There are several nature reserves in the area of the almost completely forested Linnerberg. Cantonal forest reserves are situated at the rocky prominence known as Ibergflue to the west of Zeihergutsch, the Gättibuech area near Linn, and the Broochtel near Wallnach. The open meadow slope "Chneublet" near Wallach is designated as part of the federal inventory of dry meadows and pastures of national significance. Additionally, the Längibachtal and Grund areas are encompassed by the "Aargauer und östlicher Solothurner Faltenjura" landscape protection region, duly recognized within the Federal Inventory of Landscapes and Natural Monuments of National Importance.

The mountainous terrain safeguards diverse reptile habitats, including the elusive asps viper, a species rarely found within the canton of Aargau.
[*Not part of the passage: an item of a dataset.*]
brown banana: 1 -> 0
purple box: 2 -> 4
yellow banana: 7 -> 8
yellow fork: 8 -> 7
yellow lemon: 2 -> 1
On the northern slope of the Grund mountain range, a wetland has been established within a section of the former "Eriwis" opalinuston pit near Schinznach train station. This area, once exploited by Zurich Brickworks (Zürcher Ziegeleien) until 1998, holds the distinction of being one of the nationally significant amphibian spawning grounds. Designated as a cantonal nature reserve in 2021, this 15-hectare site has been under the stewardship of BirdLife Aargau and the Eriwis Nature Workshop since 2015, with the latter managing the area since 2006. The reserve and its surroundings have many types of birds, various amphibians like grass frogs, midwife toads, and common toads, and around 25 types of dragonflies. A comprehensive study by ETH Zurich has documented around 100 wild bee species within the reserve and its immediate vicinity. Furthermore, diverse orchid species thrive within the dry meadow segments of Eriwis.

The mountainous, wooded natural landscape serves as a pivotal launch point for nationally significant wildlife corridors along the Aare River. The parameters of connectivity zones vital for sustaining wildlife populations are delineated within the Canton Aargau Structure Plan.